Saturday, December 3, 2011

"Back to the damned table" to discuss what and with whom?

Leon Panetta has picked a strange juncture in the unfolding of events in the Middle east to demand that Israel exhibit an even more appeasing attitude toward those bent on its destruction.

One less contender

So the Hermanator makes it official.

As I said in my most recent post about him, he is at least guilty of really poor judgement. Several people who know him well still refuse to believe he has ever engaged in sexual shenanigans, and I'd still like to believe that that's the case. His story is that of someone who knows how to summon the highest levels of character, and has done so on a regualr basis. It's also obvious that he really embraces, and has a zeal for defending, the principles of conservatism. Of course, as we've seen more than once, a person's - particularly a man's - libido can operate concurrently to a fealty to principles and win out in a contest for the person's willpower.

He's not done as a public figure. I'm sure he has books, columns, and probably a resumed radio-host gig in his future.

What's going to be sad and disgusting in the extreme is the sewage flood of vitriolic gloating that will inevitably stink up Facebook and the comment threads at just about any column, article or blog post about the man. That's just where we are as a society.

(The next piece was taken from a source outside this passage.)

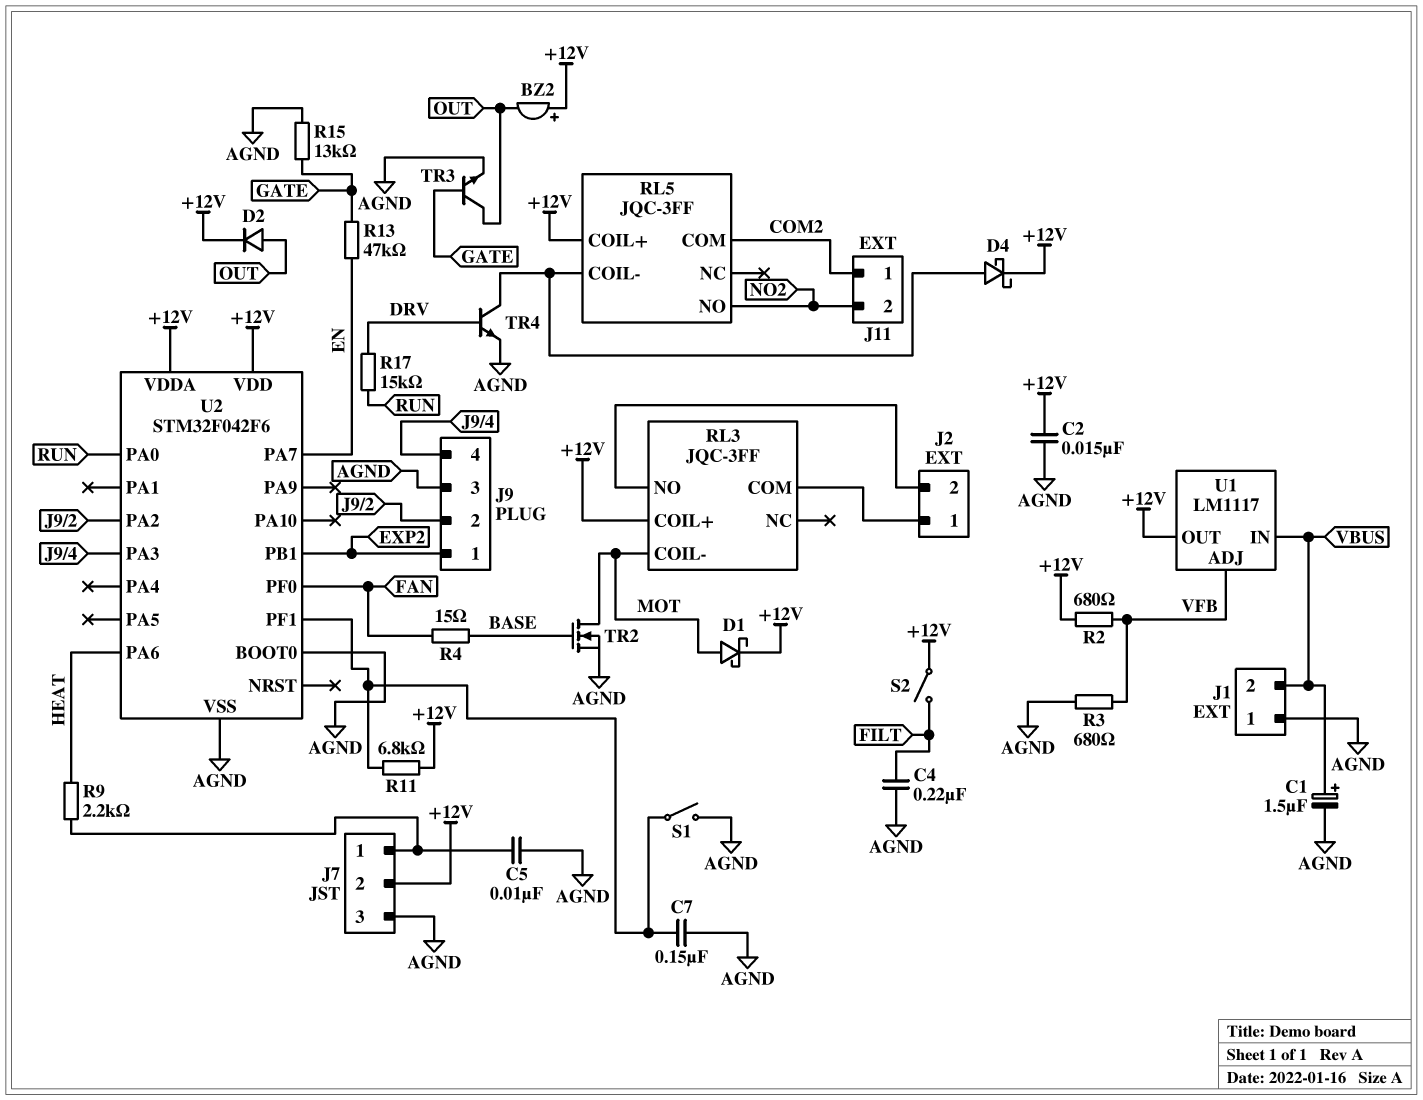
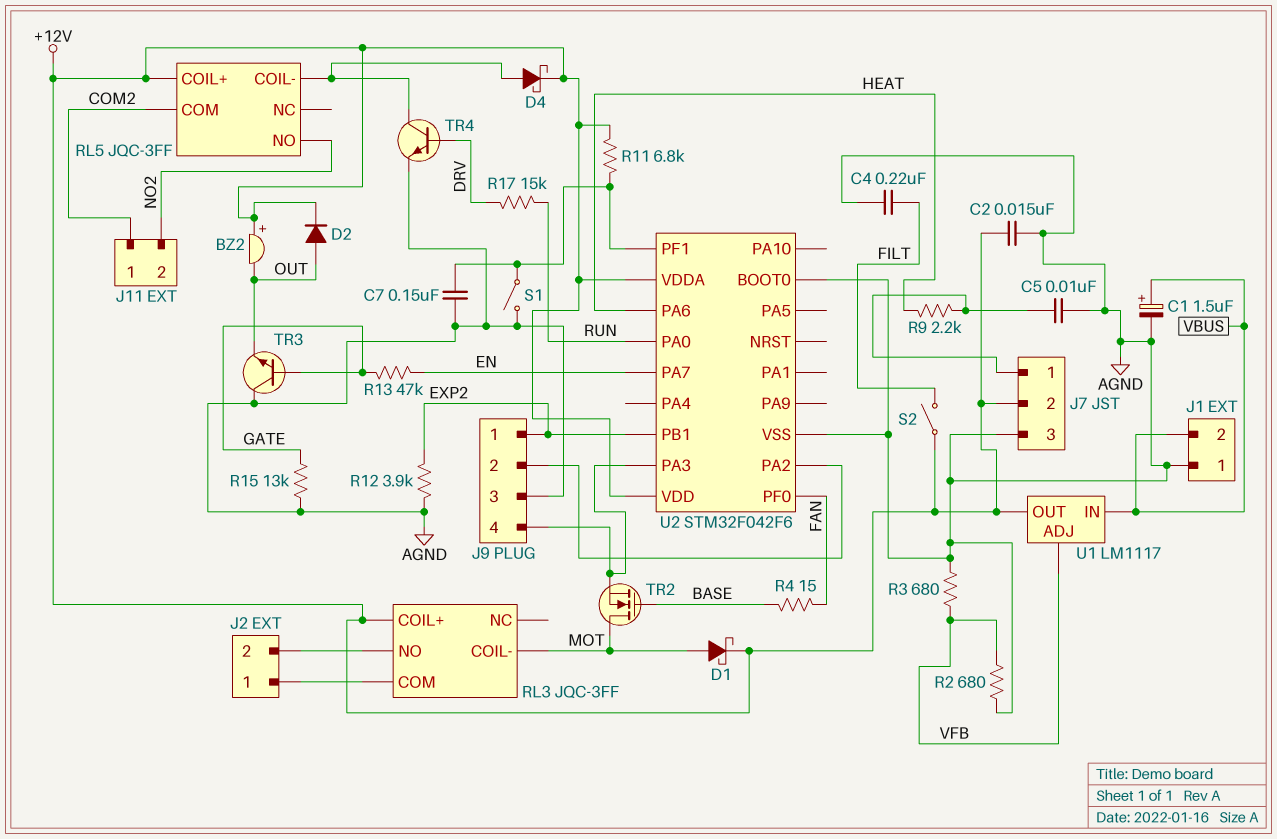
R2: 680 (+12V, VFB) -> 680 (AGND, VFB)
R12: none -> 3.9k (AGND, EXP2)
TR2: NMOS (G BASE, D MOT, S AGND) -> NMOS (G BASE, D MOT, S J9/4)
TR3: NPN (B GATE, C OUT, E AGND) -> NPN (B GATE, C AGND, E OUT)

Thursday, December 1, 2011

When you hear someone singing the praises of a planned economy, check your ammo supply

I gave some thought to taking on Andy Stern's WSJ column on the Chinese economic model, but Bookworm Room has administered a smackdown at least as effective as any I could have come up with.

Staying one step ahead of the Freedom-Haters

McDonald's came up with an impressive end-run around the Happy Meal ban in San Francisco: tack an extra dime on the price, so that the toy is a purchased item, not a gift.

Of course, the food totalitarians are outraged, saying that "the point was not for corporations to find more clever ways to circumvent the law."

These people never stop until they are defeated.

It doesn't increase the sum total of productivity anywhere in the world by one tiny bit

Kevin Williamson at NRO says that the Fed's move yesterday - lowering the dollar-financing costs to European banks - still does not satisfy the first law of economics: the money has to come from somewhere.